Skip to content
Publicly Available Published by De Gruyter Oldenbourg May 5, 2017

Changes in the narratives of Europeanization. Reviewing the impact of the union before the crisis

Timofey Agarin
From the journal Südosteuropa

The original idea for this special issue of Südosteuropa was mooted back in the summer of 2014, when the first fissures began to appear in the approach of the European Union (EU) towards its candidate countries in the Balkans. Over the time we have been soliciting, then working on the papers and going through the revision process, many events took place in the EU, its candidate countries, and in the neighbourhood. The political crisis in Ukraine has turned into full-scale civil war; anxieties over the prospect of entry into the European Union have given space to pessimism about the general prospects of the once indivisible EU; talk of new rounds of accession has gradually become more and more muted. Also, the referendum on the UK’s membership in the EU has raised the spectre of other member-states turning their backs on the EU’s closer geopolitical and economic integration. And, most recently, the foiled coup d’état in Turkey has been taken as a mandate for a top-down reshaping of domestic institutions in that country, with consequences that remain uncertain.
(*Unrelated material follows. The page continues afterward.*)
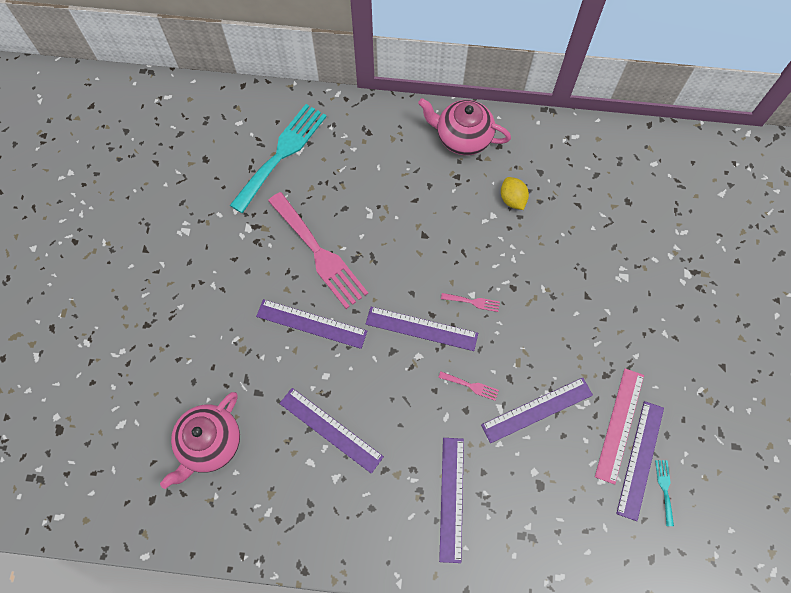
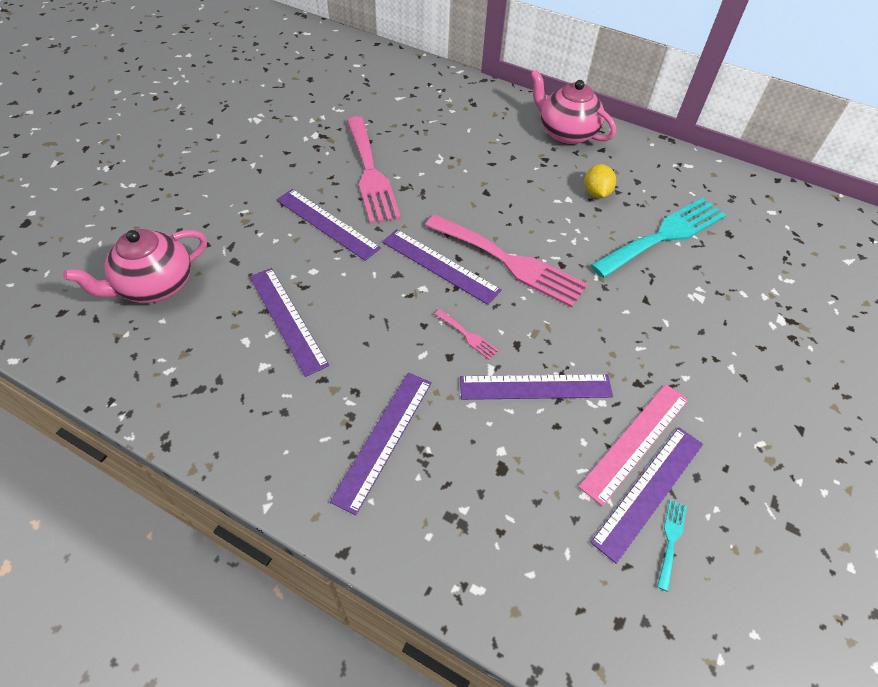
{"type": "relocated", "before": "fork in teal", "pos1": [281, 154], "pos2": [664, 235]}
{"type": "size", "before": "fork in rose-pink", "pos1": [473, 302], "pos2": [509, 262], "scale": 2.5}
All these political developments question the role and indeed the ability of the EU to bring about change in its member, candidate, and neighbouring states that would meet the expectations of these countries’ citizenries. What is more, these changes in the political dynamics across the wider Europe urge us to rethink our expectations of the Europeanization process, about its implications for its member and candidate states, and not least about the very basis of the normative framework undergirding the EU.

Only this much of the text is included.